## PROBLEM REQUIREMENTS
Pull every line that includes the word "solid" from the data.

=== Section Start ===

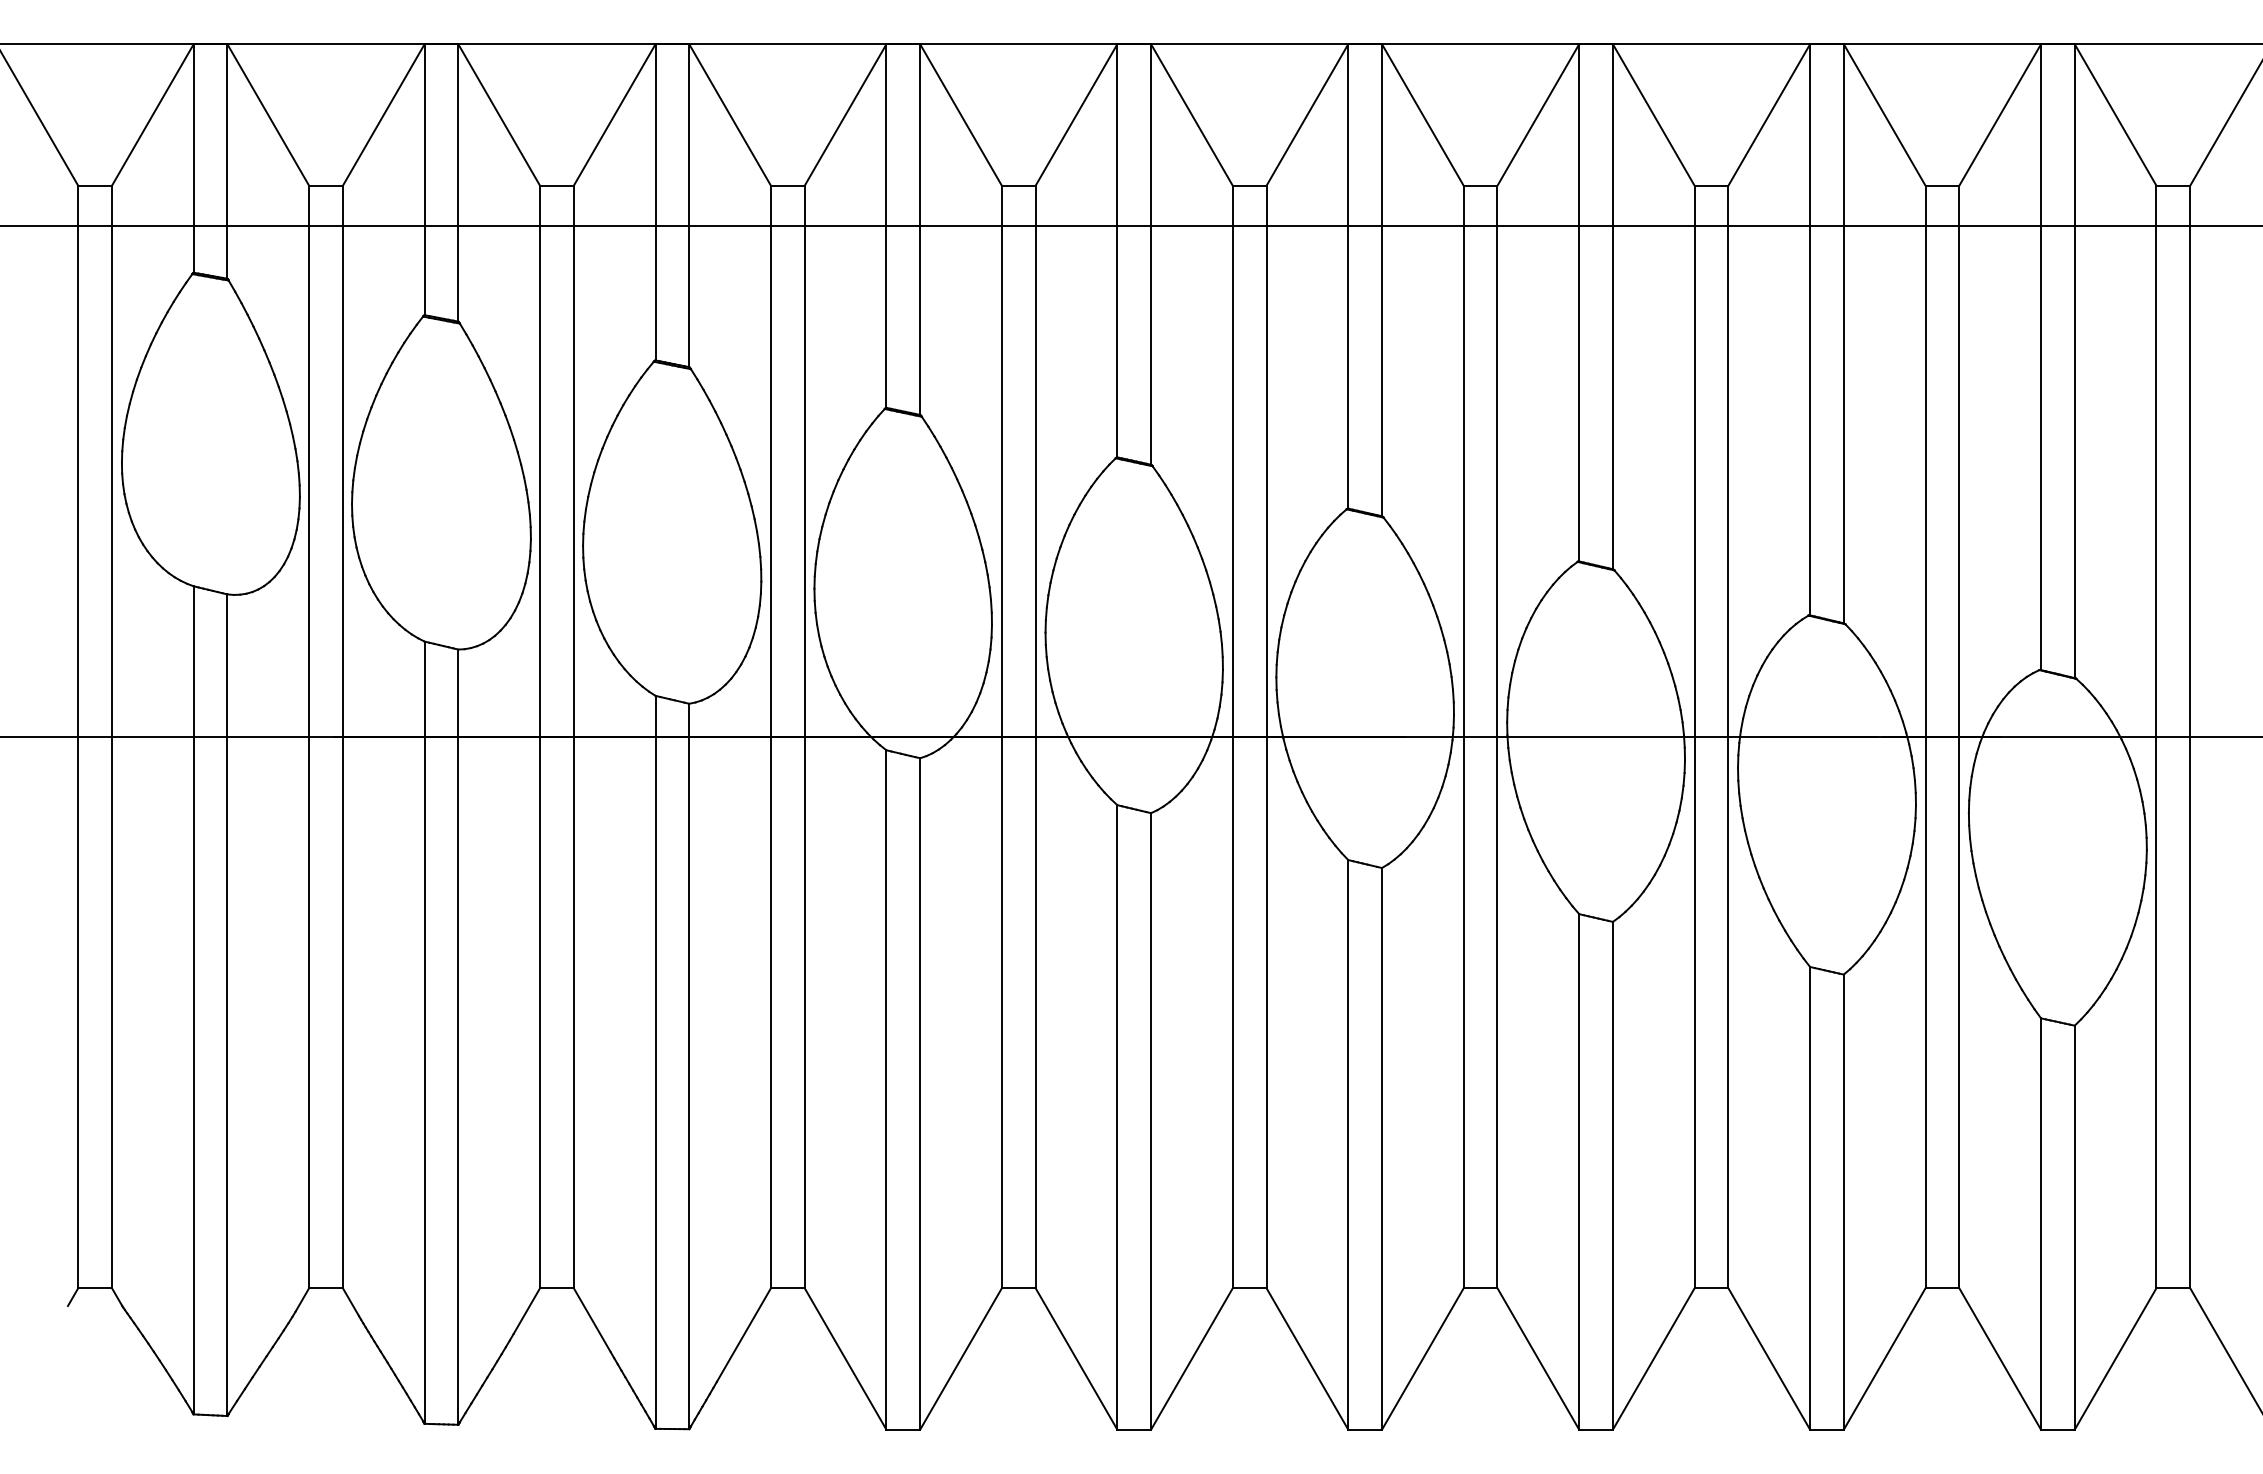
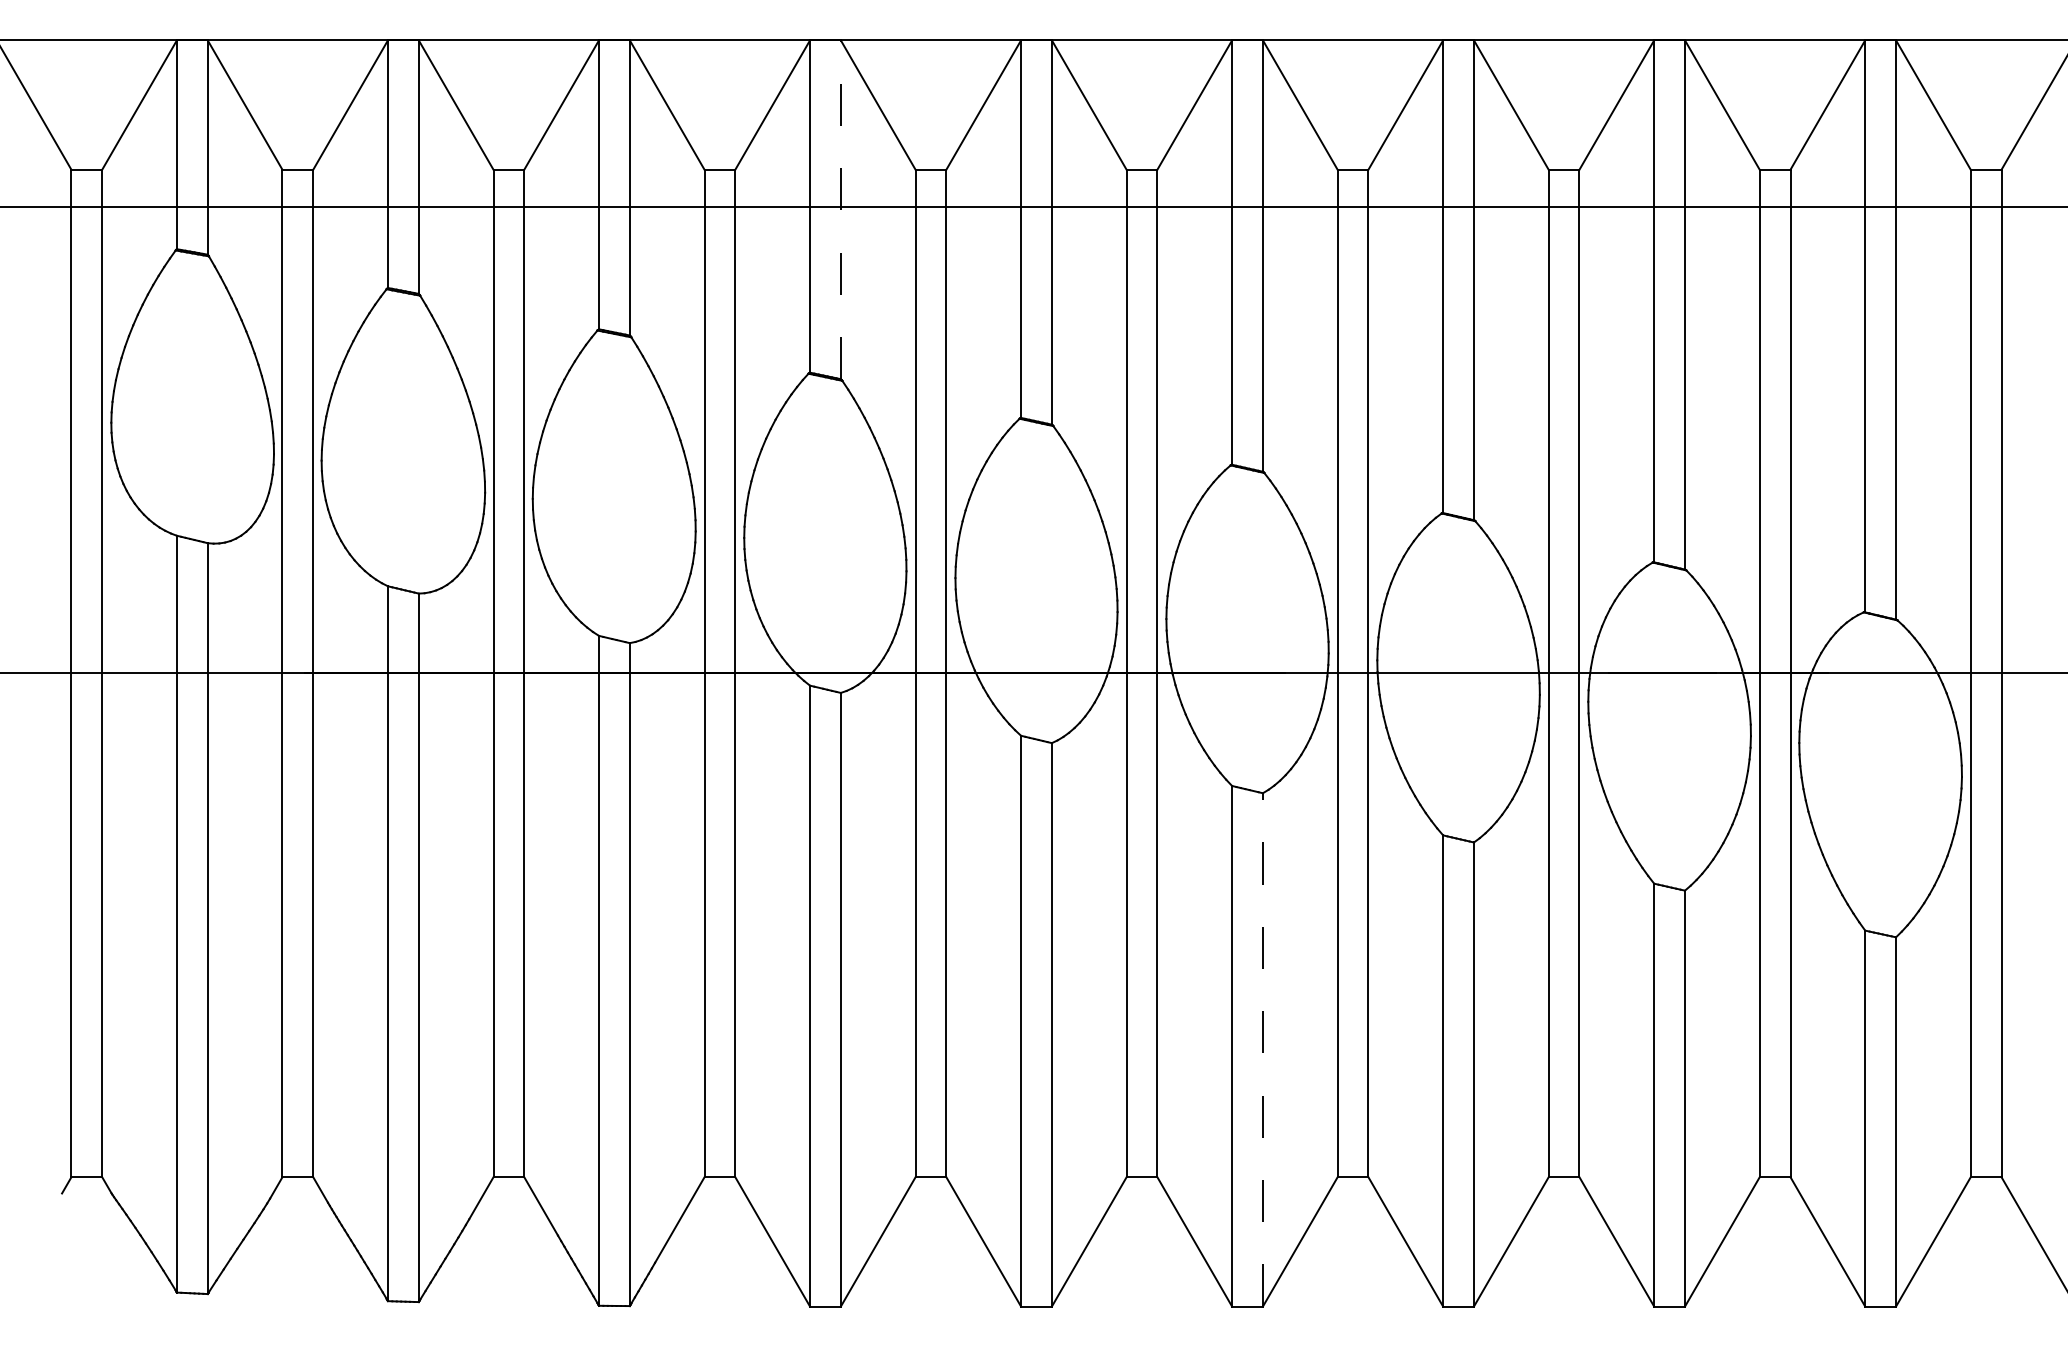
line: (919, 229) -> (840, 209), solid -> dashed
line: (1381, 1148) -> (1262, 1049), solid -> dashed

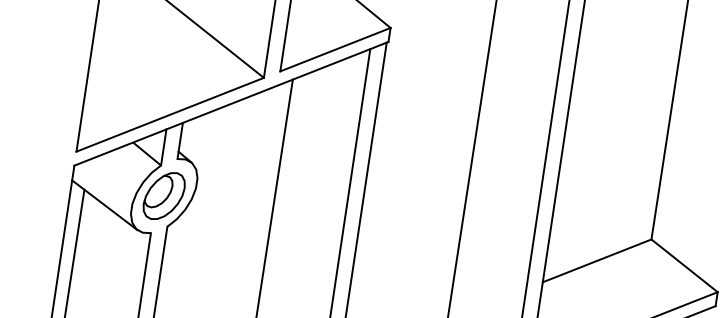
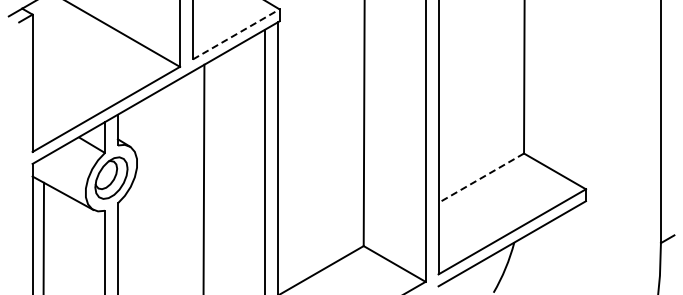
line: (335, 49) -> (236, 34), solid -> dashed
line: (596, 261) -> (480, 178), solid -> dashed

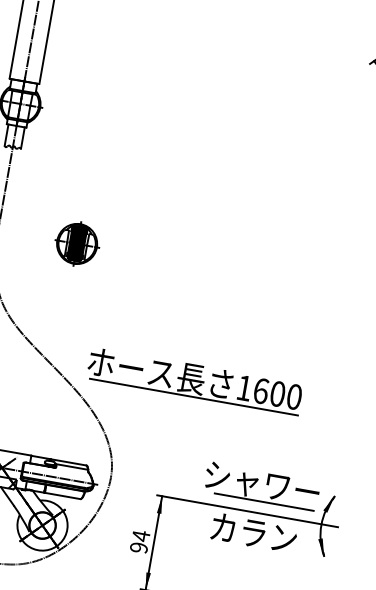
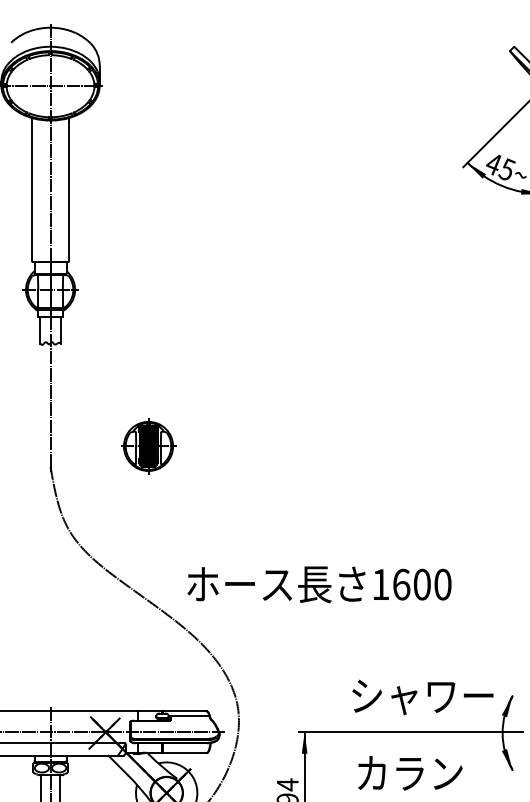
line: (193, 397) -> (321, 606), removed
line: (263, 501) -> (428, 717), removed
text: (254, 533) -> (410, 773), moved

=== Section End ===

## SOLUTION
line: (919, 229) -> (840, 209), solid -> dashed
line: (1381, 1148) -> (1262, 1049), solid -> dashed
line: (335, 49) -> (236, 34), solid -> dashed
line: (596, 261) -> (480, 178), solid -> dashed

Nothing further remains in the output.